Doing my best not to disturb his mess, I carefully stepped over piles of junk and picked up the tray.
It took everything I had to stay calm when I saw what was actually on it: knives and scalpels and curved needles and pliers and an assortment of other things I didn’t even want to think about. Some of them were still bloody.
These were probably the same tools this monster used to dissect and experiment on innocent Ozians. On people like Melindra.
And what did he want me to do with them? I was still trying to figure it out as he casually leaned his stuffed body against his bed’s ornate headboard and started removing a series of straight pins from his scalp, dropping each one carefully into a metal wastebasket near his feet.
I noticed that they had blood on them, too. I cleared my throat and nodded toward the horror show of instruments on the tray.
“What would you like me to do with these tonight, Your Eminence?” I kept my voice detached, like a good, subjugated servant girl, even as my skin crawled at the scene before me. I hadn’t been prepared to face the Scarecrow within minutes of my arrival. I hadn’t been prepared for the Scarecrow at all.
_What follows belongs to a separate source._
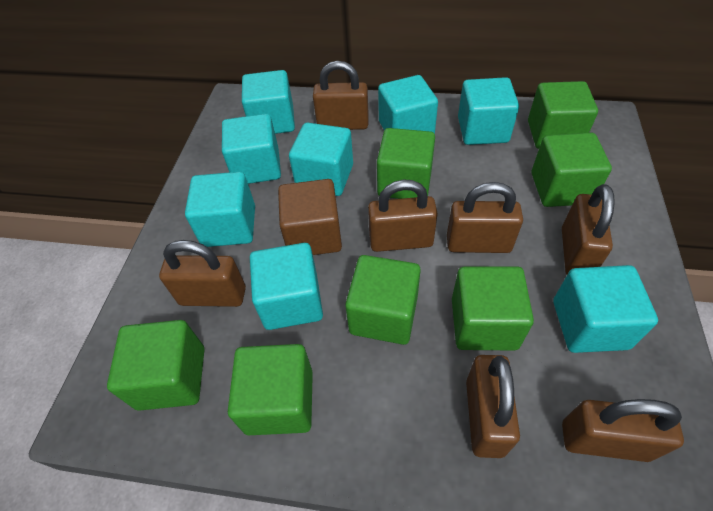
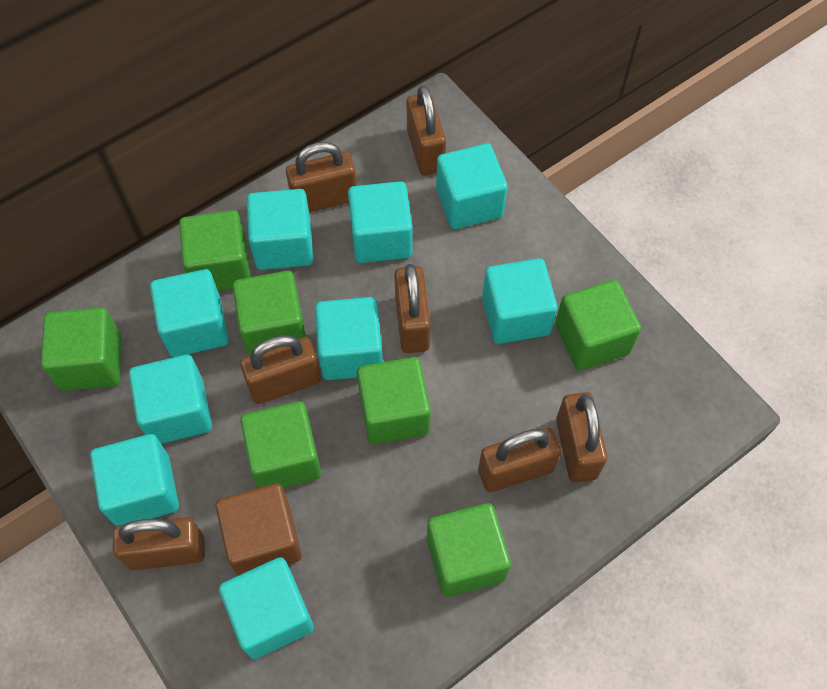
turquoise cube: 8 -> 9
He looked me up and down with his dead and shiny button eyes. “I want you to do the same thing I always want. What’s gotten into you?” Without waiting for me to answer, he plucked a scalpel up from the tray I held and began carefully using it to break apart the stitches that held his canvas skull together. “I got started without you. The syringe is already filled.”
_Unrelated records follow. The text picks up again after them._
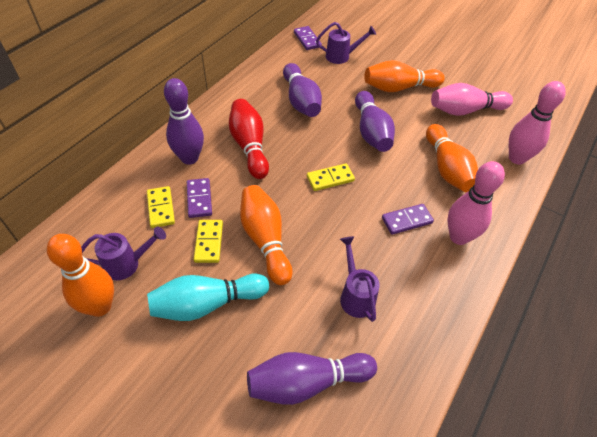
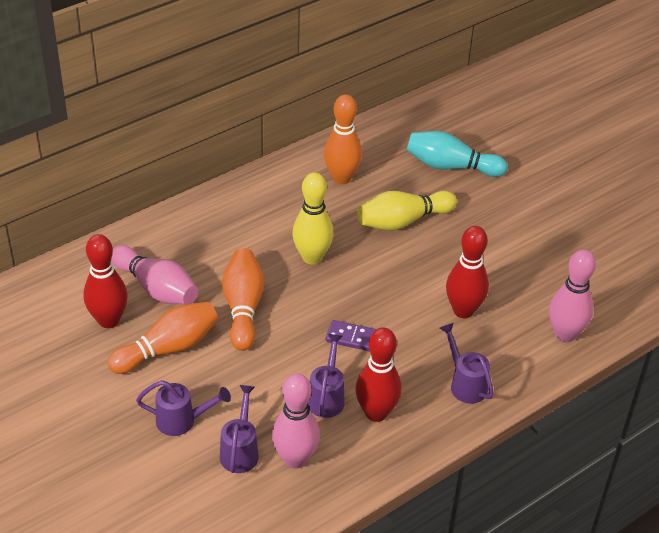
orange bowling pin: 4 -> 3
purple bowling pin: 4 -> 0
purple domino: 3 -> 1
purple watering can: 3 -> 4
red bowling pin: 1 -> 3
yellow bowling pin: 0 -> 2
yellow domino: 3 -> 0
I noticed it then: a syringe with a needle at least four inches long was sitting right there next to the rest of the bloody utensils. I picked it up, wishing I’d learned a spell to keep my hand steady.
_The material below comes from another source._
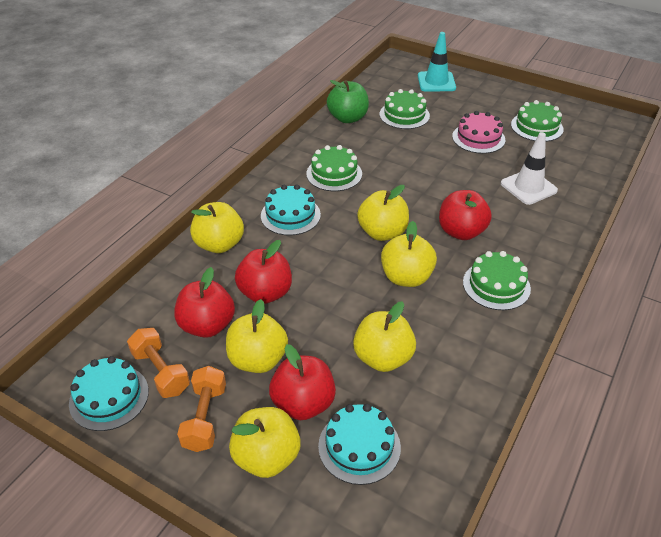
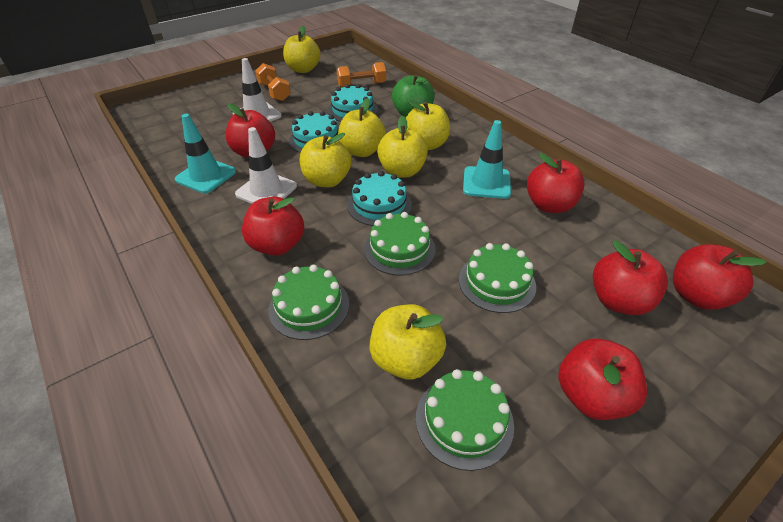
pink cake: 1 -> 0
red apple: 4 -> 6
turquoise traffic cone: 1 -> 2
white traffic cone: 1 -> 2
When I turned around the Scarecrow was lifting the flap off his head, revealing his brain.
I’d seen a monkey brain once in biology class. This was kind of like that, only pinker and goopier. The whole thing was suspended in red, gelatinous mush that I’d mistaken for blood.
I picked up the syringe. I gave it a little squirt like I’d seen nurses do on hospital shows. Where was I supposed to stick it? My borrowed Astrid instincts were quiet. Maybe the magic only went so deep, or maybe she’d done such a good job blocking out these traumatizing scenes that they didn’t transfer over, or maybe my own instinct to run away screaming was overriding my Astrid sense.
Either way, I stood there holding the needle like a dummy.
When I waited a moment too long, his gloved hand shot up and grabbed my wrist with a steel grip. His hold was tight, yet I could feel his straw insides crunching as he squeezed. I almost flinched away, but that wouldn’t be an Astrid move. I kept my eyes downcast and frightened.
“Get it right, girl. Or I’ll be the one sticking needles into you next.”
“Yes, sir,” I said meekly, adding a shudder that wasn’t entirely feigned.
When he let go, I went for it, jamming the needle into the pinkest part of his brain mass. Part of me hoped there might be an air bubble in the needle or something, and my next job as servant girl would be mopping bits of Scarecrow off the walls. I pushed the plunger, releasing the fluid. The Scarecrow let out a long moan of relief. His head lolled over to his shoulder and a little felt tongue I didn’t even know he had dangled limply from his mouth. I willed myself not to throw up.